An AI healthcare company claims that its software can more accurately assess the extent of prostate cancer compared to doctors.
Avenda Health conducted a study last month involving ten physicians who evaluated 50 prostate cancer cases each. The company’s Unfold AI software achieved an accuracy rate of 84.7% in detecting cancer, while the doctors’ manual assessments ranged from 67.2% to 75.9%.
The research, performed in collaboration with UCLA Health and published in the Journal of Urology, demonstrated that AI-assisted cancer contouring provided cancer size predictions that were 45 times more accurate and consistent than those made without AI.
Shyam Natarajan, an assistant adjunct professor of urology, surgery, and bioengineering at UCLA and the study’s senior author, noted that utilizing AI improved both the accuracy and consistency of the doctors’ assessments, resulting in greater consensus among them.
While doctors often rely on MRIs to measure tumor size, some tumors are not visible on these scans. Dr. Wayne Brisbane, an assistant professor of urology at UCLA’s David Geffen School of Medicine, pointed out that AI can assist in situations where MRIs do not.

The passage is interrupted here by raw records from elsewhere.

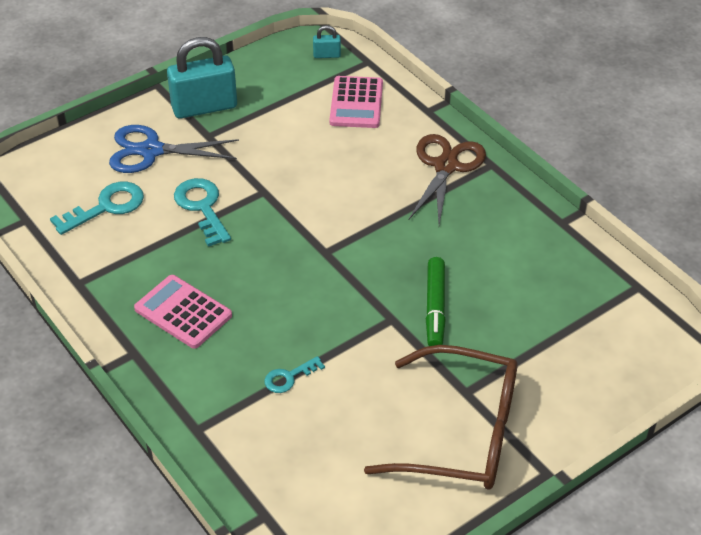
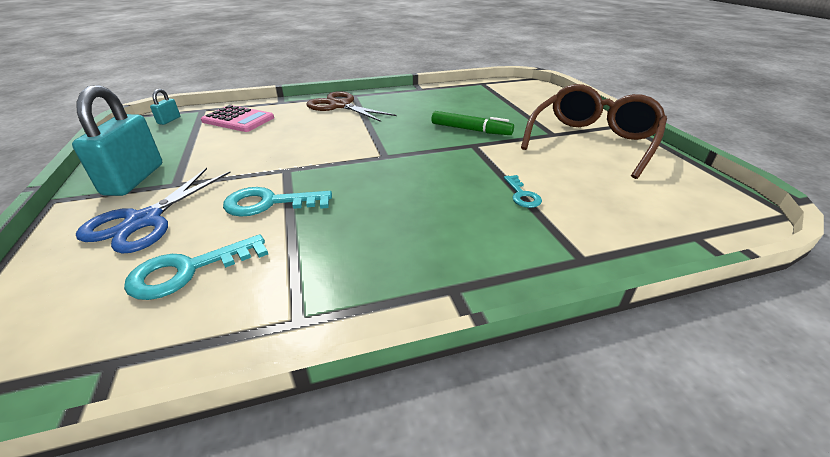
camera: 70 degrees left, 10 degrees down
(106, 207) = (188, 270): turquoise key -> turquoise key turned 105 degrees counterclockwise
(183, 312) = (408, 240): pink calculator -> none

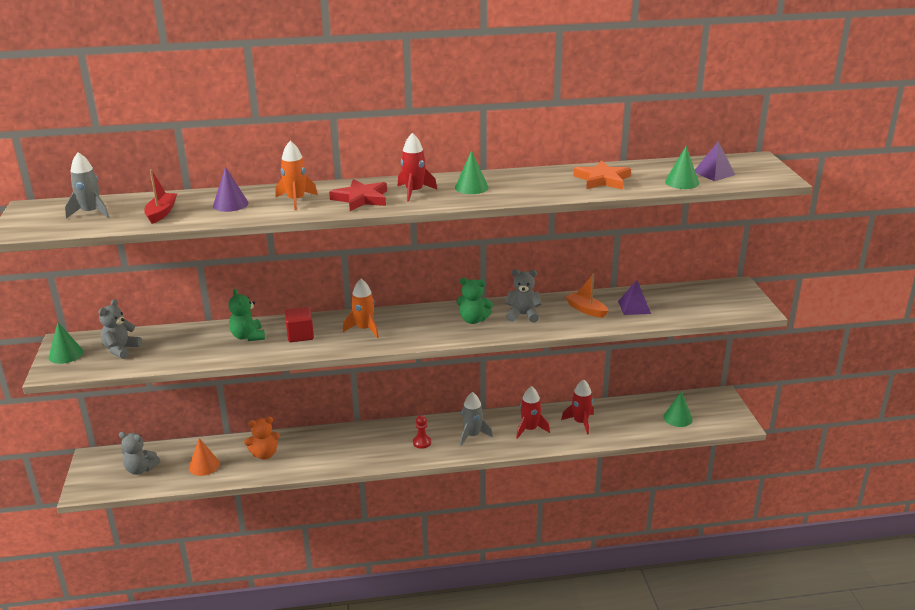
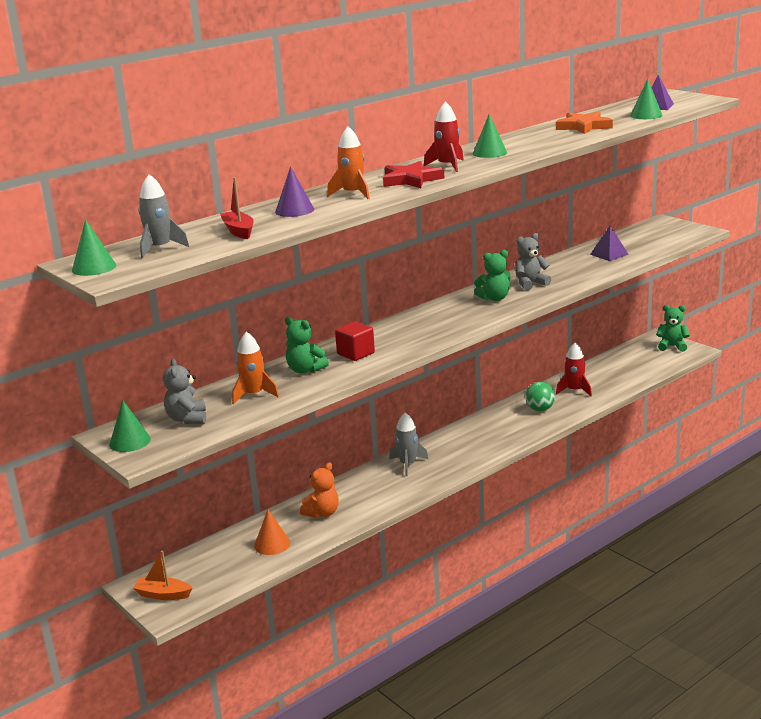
camera: 30 degrees left, 5 degrees down
(140, 469) = (206, 573): grey teddy bear -> none
(364, 329) = (408, 332): orange rocket -> orange rocket (253, 395)
(422, 442) = (460, 451): red pawn -> none
(472, 435) = (497, 430): grey rocket -> grey rocket (408, 464)
(530, 429) = (540, 409): red rocket -> green ball
(586, 310) = (575, 266): orange boat -> orange boat (163, 594)
(678, 418) = (645, 362): green cone -> green cone (94, 267)
(723, 411) = (672, 346): none -> green teddy bear

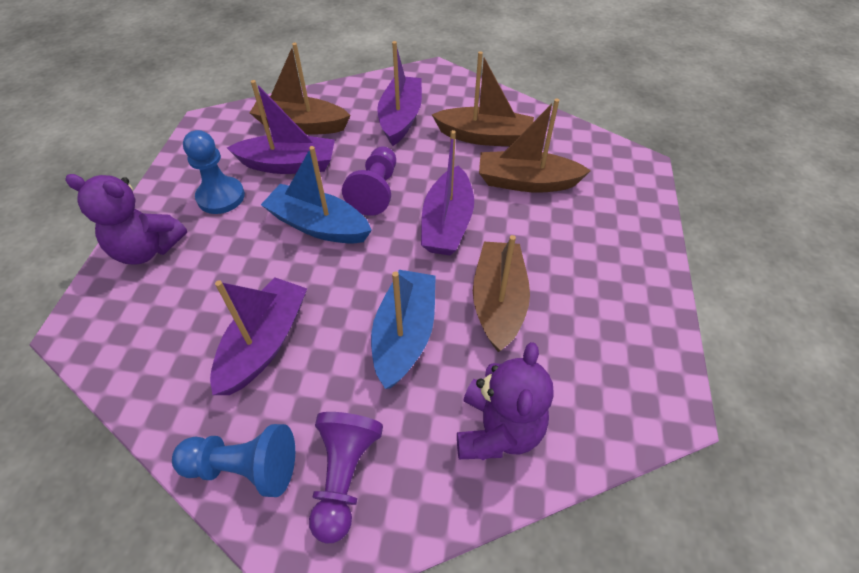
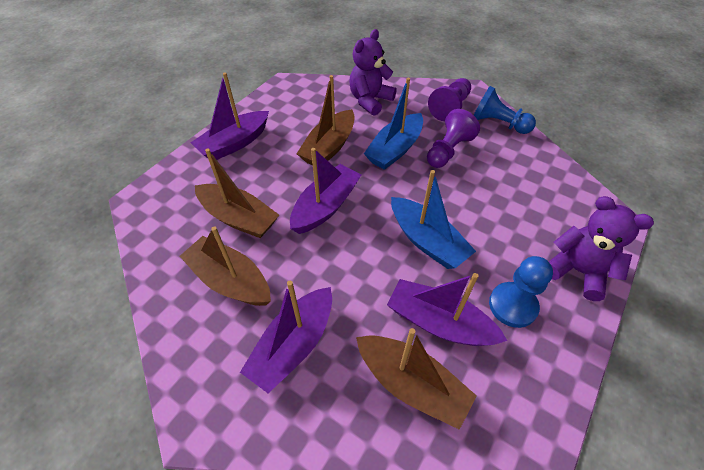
camera: 155 degrees left, 0 degrees up
(264, 343) = (482, 172): purple boat -> purple boat (234, 143)
(376, 191) = (366, 256): purple pawn -> purple pawn (448, 150)

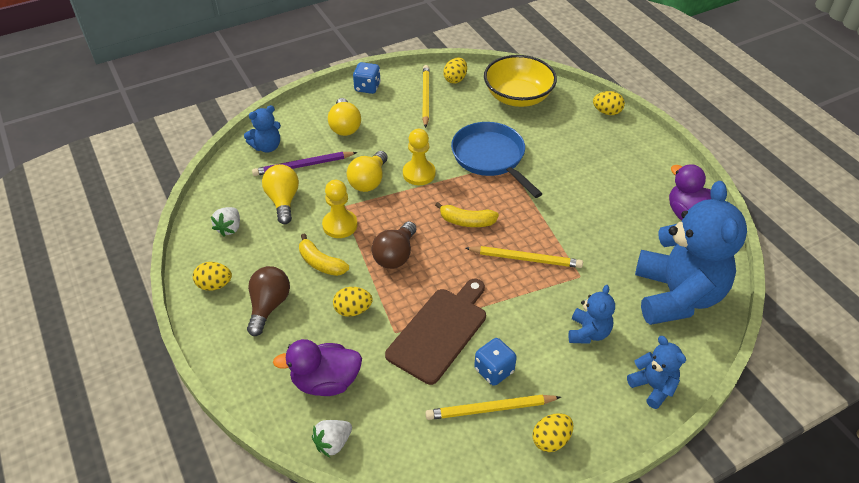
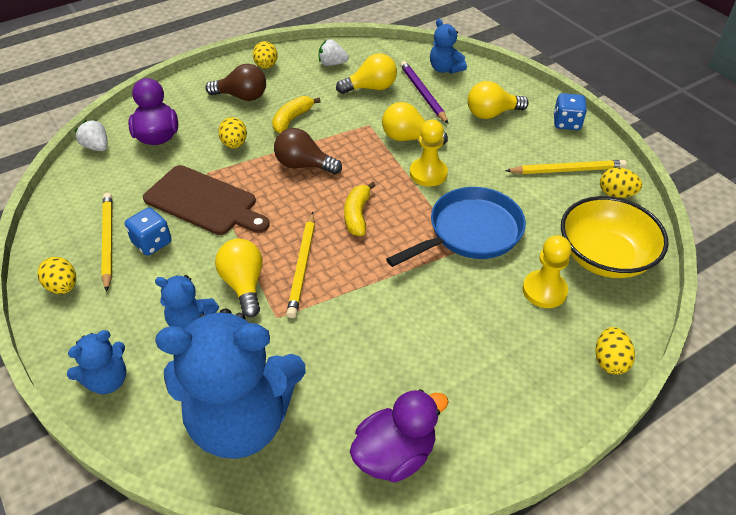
camera: 85 degrees right, 0 degrees up
(340, 225) = (342, 125): yellow pawn -> yellow pawn (544, 290)
(546, 297) = (244, 284): none -> yellow light bulb

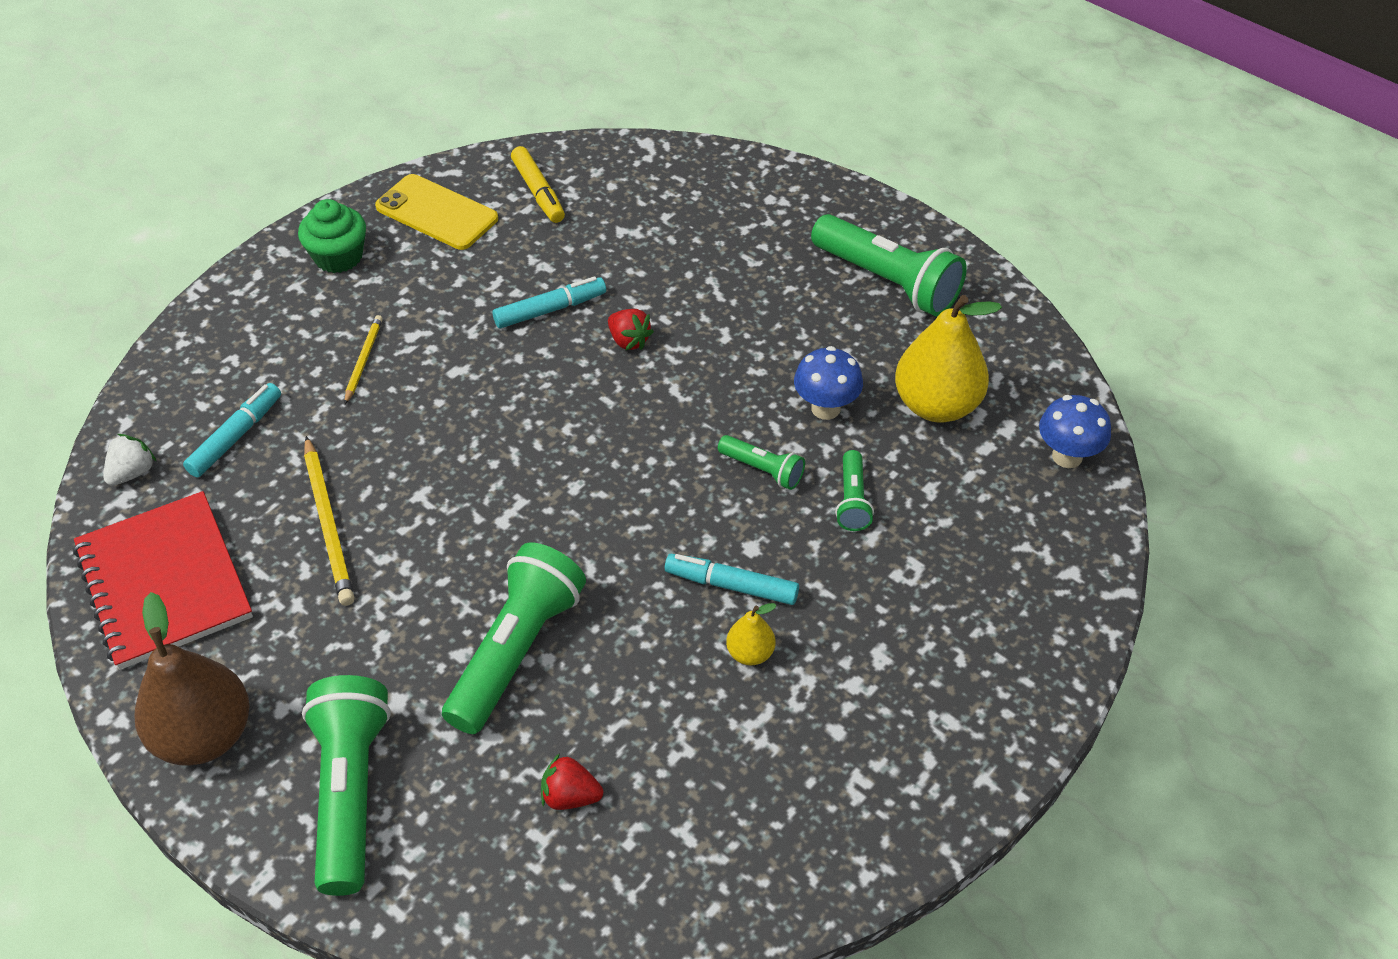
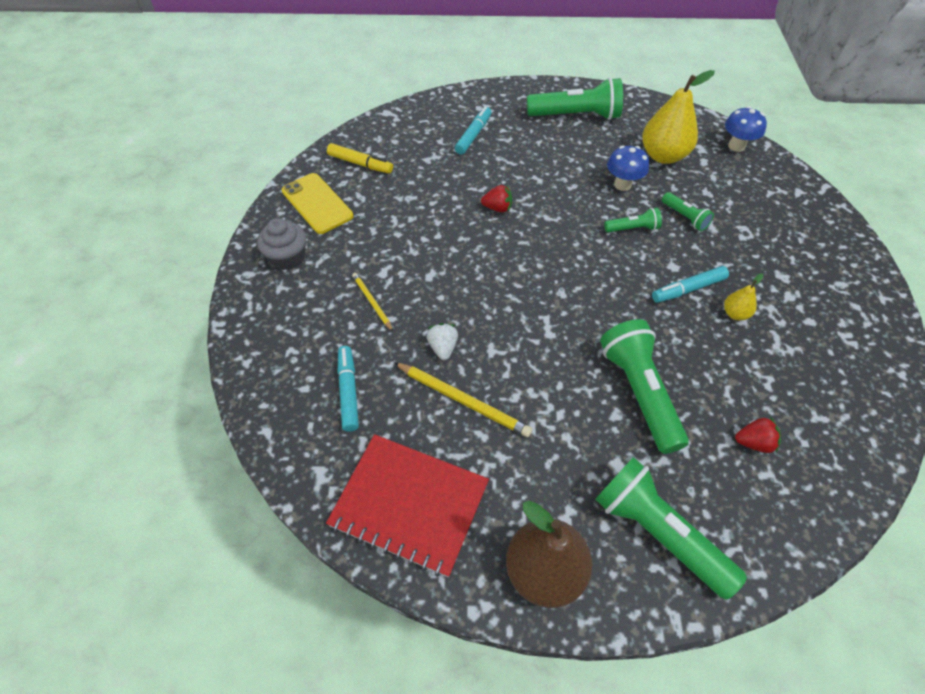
camera: 40 degrees left, 5 degrees up
(132, 473) = (308, 457): white strawberry -> white strawberry (443, 347)
(338, 257) = (287, 257): green cupcake -> grey cupcake
(436, 213) = (317, 203): yellow phone -> yellow phone turned 60 degrees clockwise
(550, 310) = (440, 216): turquoise marker -> turquoise marker (473, 135)
(570, 796) = (754, 442): red strawberry -> red strawberry turned 150 degrees counterclockwise

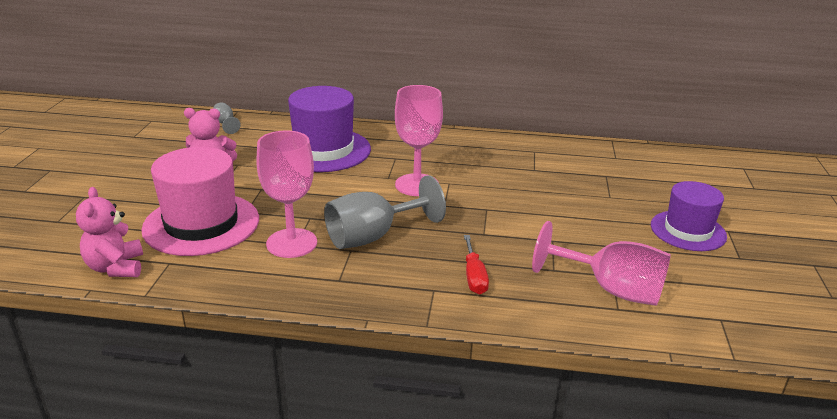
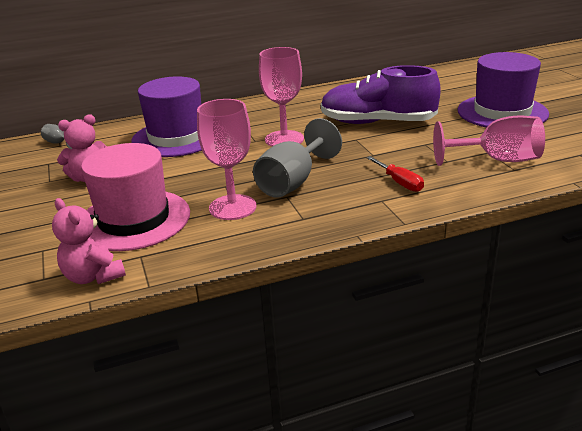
camera: 25 degrees left, 0 degrees up
(530, 197) = (377, 123): none -> purple shoe
(688, 231) = (502, 112): purple hat -> purple hat, size x1.53

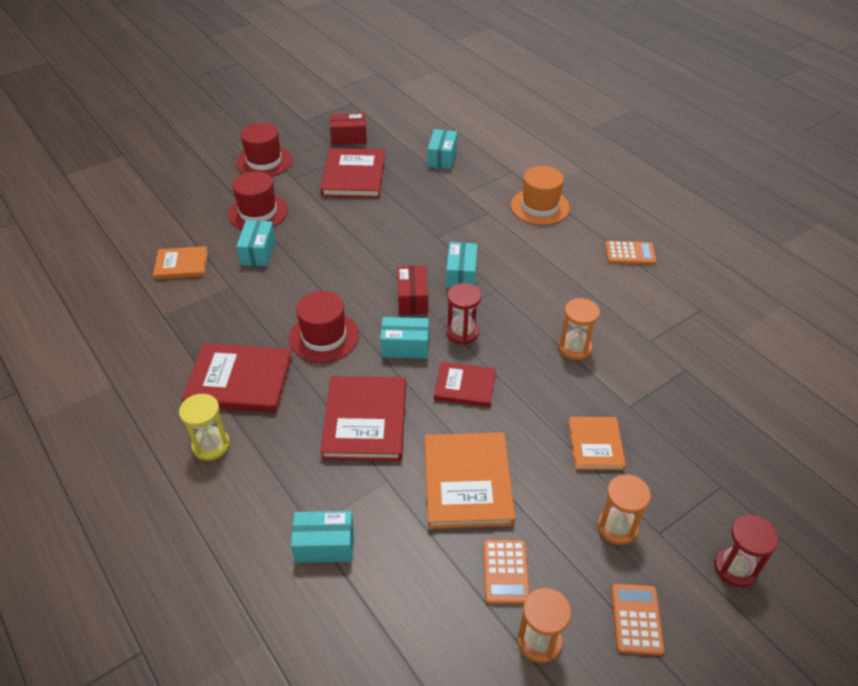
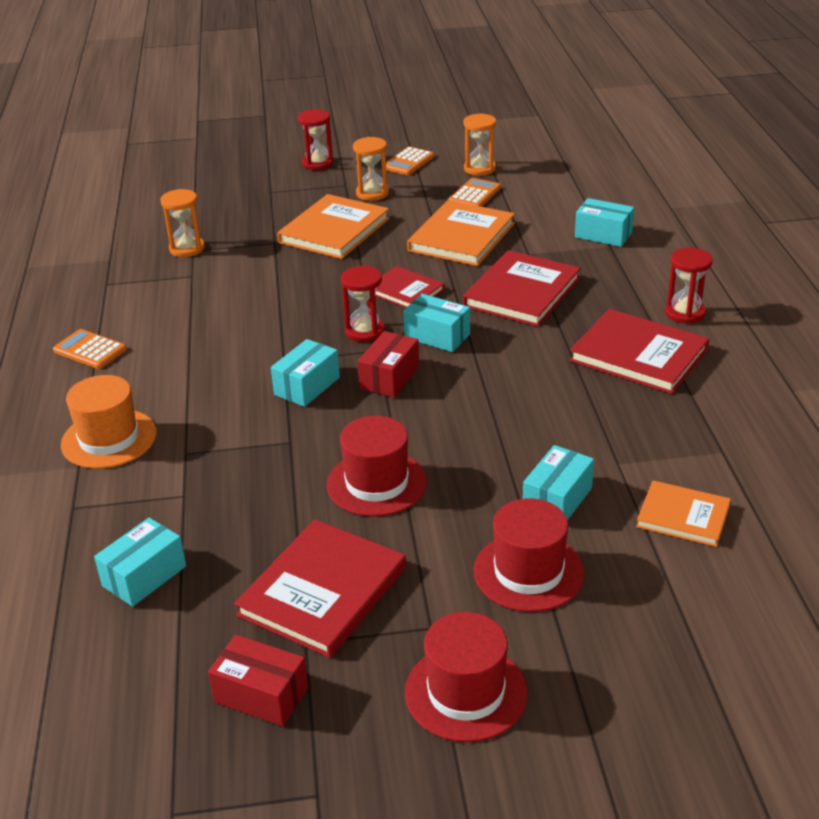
camera: 150 degrees left, 10 degrees down
(211, 445) = (685, 313): yellow hourglass -> red hourglass
(324, 337) = (521, 369): red hat -> red hat (376, 483)
(575, 348) = (268, 289): orange hourglass -> orange hourglass (187, 248)
(595, 445) = (334, 230): orange book -> orange book, size x1.65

Brisbane emphasized that the integration of AI in cancer treatment could enable more effective and personalized patient care, with treatments tailored to individual needs that are more successful in combating the disease. He remarked that AI has the potential to exceed human capabilities.
Dr. Shyam Natarajan, CEO of Avenda Health, expressed that it is encouraging for physicians to see such innovations validated through research and acknowledged by the American Medical Association.
According to the American Cancer Society, approximately 1 in 8 men in the United States will be diagnosed with prostate cancer in their lifetime, and 1 in 44 men will die from it. This year, an estimated 299,010 new cases of prostate cancer are projected in the U.S., with 35,250 expected fatalities.